Tia Chucha's Centro Cultural & Bookstore

As we mark our 20th anniversary of supporting the transformation of our community through the arts, literacy, creative engagement, and ancestral knowledge, we are excited to be in a new home. Still in Sylmar and only a mile from our previous location, our new space is three times larger and allows us to do so much more with a greater impact on individuals and families.


The Northeast San Fernando Valley has a population of about 500,000 – the size of the city of Oakland – yet it had no bookstores, art galleries, or full-fledged cultural spaces until Tía Chucha's opened its doors in 2001. Thankfully, various local organizations have for decades provided services to address the many survival needs of a large number of economically insecure families and individuals in this area. Believing that it is also everyone’s right to explore and develop their innate creative gifts, Tia Chucha’s founders set out to correct the historic absence of life-enhancing artistic and literary options for this sector of the population. Melding vision with conviction, Tia Chucha’s was created as a space to embrace the equally important artistic development of our lives as human beings.


Tia Chucha’s began as a café, bookstore and cultural space owned and run by Los Angeles Poet Laureate Luis J. Rodriguez, his wife Trini, and their brother-in-law Enrique Sanchez. In 2003 Luis, along with singer/musicologist Angelica Loa Perez and Xicano Rap artist Victor Mendoza established a next-door sister nonprofit to incorporate a full range of arts workshops. When in 2007 the cultural café and bookstore disbanded as an LLC, it donated its assets, including inventory, shelves, equipment, and more to the nonprofit to carry its mission forward. Tia Chucha’s cultural center now provides year-round on-site and off-site free or low-cost arts and literacy bilingual intergenerational programming in mural painting, music, dance, writing, visual arts, healing arts sessions (such as reiki healing) and healing/talking circles. Workshops and activities also include Mexica ("Aztec") dance, indigenous cosmology/philosophy, and two weekly open mic nights (one in Spanish, the other in English). We host author readings, film screenings, and art exhibits as well.


Tia Chucha’s independent retail bookstore makes culturally diverse and relevant books and literary events accessible to a population hungry for this service. Aware of the positive social impact it can engender, the organization practices social engagement through our community dialogues, internship opportunities, and since 2005 also offers the only outdoor literacy festival for the greater San Fernando Valley--the annual Celebrating Words Festival: Written, Performed and Sung.
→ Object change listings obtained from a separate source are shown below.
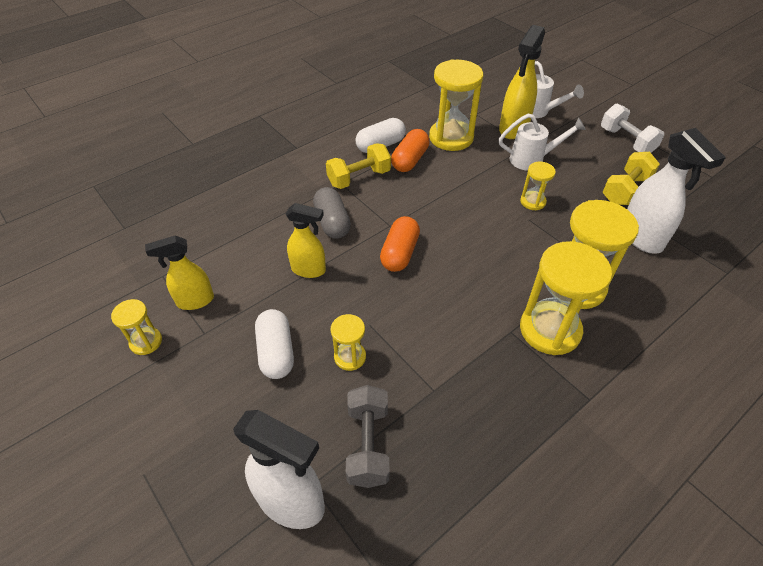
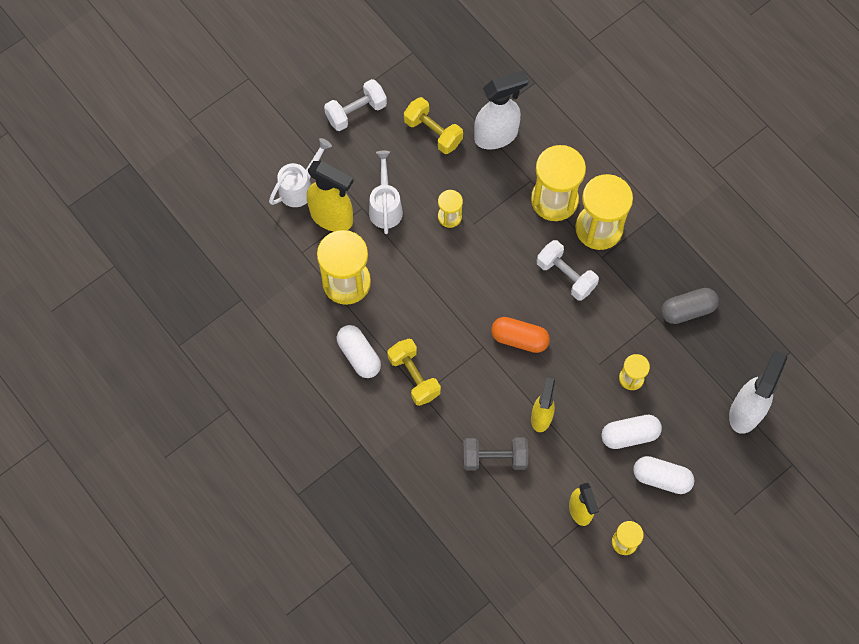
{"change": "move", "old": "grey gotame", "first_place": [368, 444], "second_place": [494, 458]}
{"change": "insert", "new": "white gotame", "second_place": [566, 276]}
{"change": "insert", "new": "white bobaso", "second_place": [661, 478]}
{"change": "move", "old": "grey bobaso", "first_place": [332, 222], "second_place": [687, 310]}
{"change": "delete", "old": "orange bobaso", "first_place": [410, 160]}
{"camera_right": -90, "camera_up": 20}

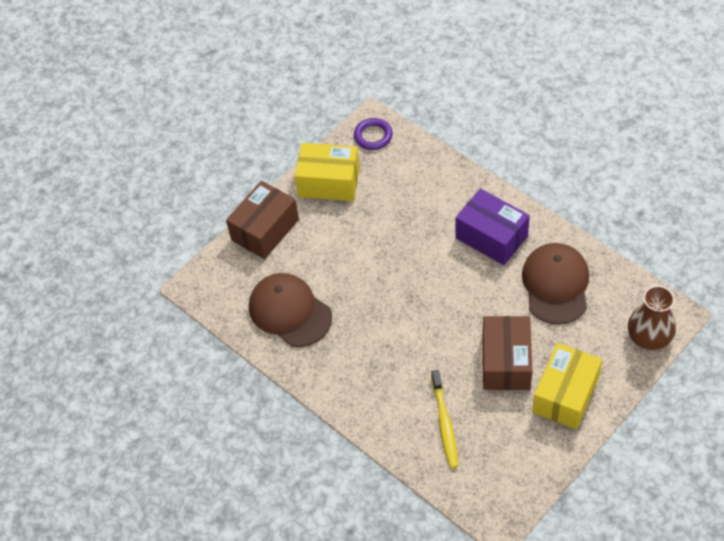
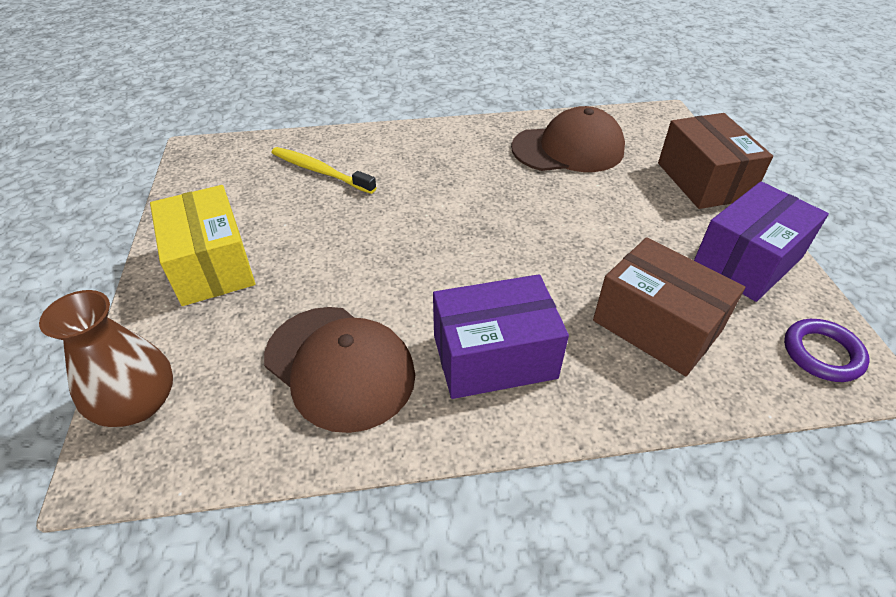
{"change": "move", "old": "brown lapifusel", "first_place": [506, 362], "second_place": [656, 326]}
{"change": "recolor", "old": "yellow lapifusel", "new": "purple lapifusel", "first_place": [329, 182], "second_place": [747, 261]}
{"camera_right": 125, "camera_up": -10}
Other projects include Tia Chucha Press, one of the country’s leading small cross-cultural presses that focuses on socially engaged poetry and literature; and Young Warriors, our arts-based inner-core focused youth empowerment program.


Our 2012 "Rushing Waters, Rising Dreams: How the Arts Are Transforming a Community" book and documentary film (watch here) offer a glimpse of the many ways Tia Chucha's and the arts impact and save lives in the Northeast San Fernando Valley and beyond.